Heartworm in Dogs - Prevention & Treatment

Heartworm disease is a serious, often fatal condition in dogs that can result in severe lung disease, heart failure, organ damage, and more. In this article, our Sharpsburg vets explain why preventing heartworm disease is easier on your pet, and on your wallet than treating the disease after your dog gets ill.

Heartworm Disease in Memphis

Heartworm disease, which is spread through the bite of a mosquito, is primarily caused by a parasitic worm called Dirofilaria immitis.

Your dog can serve as a 'definitive host' for this parasite, indicating that the worms mature into adults, mate, and produce offspring while residing inside your pet. This condition is known as heartworm disease since the worms inhabit the heart, lungs, and blood vessels of an infected pet.

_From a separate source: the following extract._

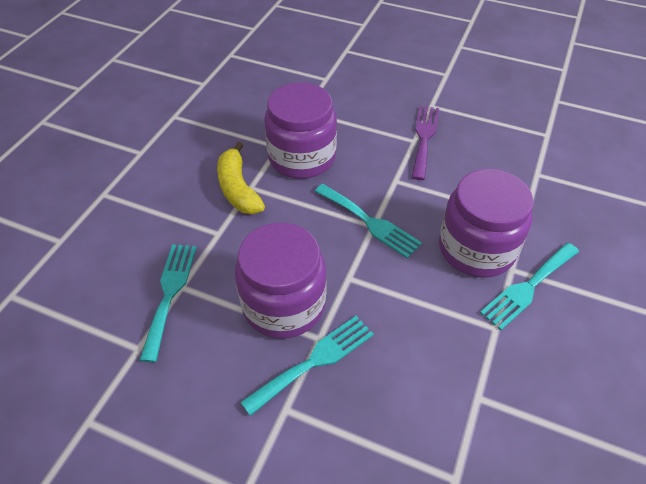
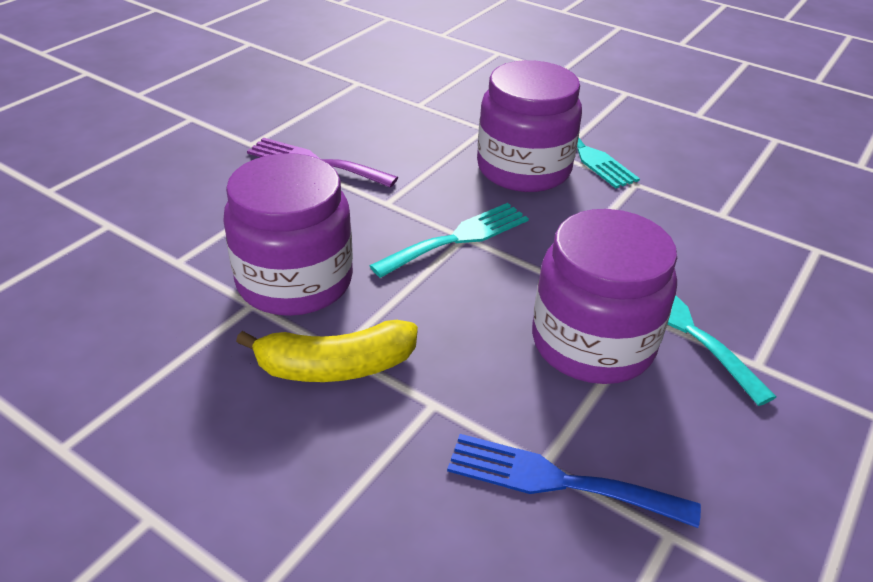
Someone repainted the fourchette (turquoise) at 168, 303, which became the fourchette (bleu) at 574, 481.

Signs of Heartworm in Dogs

Unfortunately, in dogs, the signs of heartworm disease don’t typically appear until the disease has progressed to more advanced stages. Once symptoms do become evident they include fatigue, swollen abdomen, coughing, difficulty breathing, and weight loss.

Diagnosing Heartworm 

At your veterinarian's office, blood tests can be conducted to identify heartworm proteins, known as antigens, that are discharged into the animal's bloodstream. These antigens typically become detectable approximately five to seven months after your dog has been infected.

Treatment for Heartworm Disease in Dogs

Prevention holds significant importance in addressing heartworms due to the potential for treatment to induce severe health complications and toxicity in your dog's system. Moreover, treatment can be financially burdensome, necessitating multiple vet visits, blood tests, x-rays, hospital stays, and a sequence of injections.

If your dog is diagnosed with heartworms, your vet can use melarsomine dihydrochloride (which is an arsenic-containing drug that kills adult heartworms) to treat your pet. Melarsomine dihydrochloride is administered by an injection into the back muscles of the dog to kill the parasites.

Topical FDA approved solutions are also available to treat heartworm disease. These solutions can help to get rid of parasites in the bloodstream when applied directly to the animal's skin.

Heartworm Prevention

Keeping your dog on preventative medication is the best way to prevent heartworm disease from impacting your dog's health. Even if your pooch is already on preventive heartworm medication, it is recommended that dogs be tested for heartworms annually.

Preventing heartworm is safer, simpler, and far more economical than treating the advanced disease. Additionally, several heartworm preventive medications can offer protection against other parasites like hookworms, whipworms, and roundworms.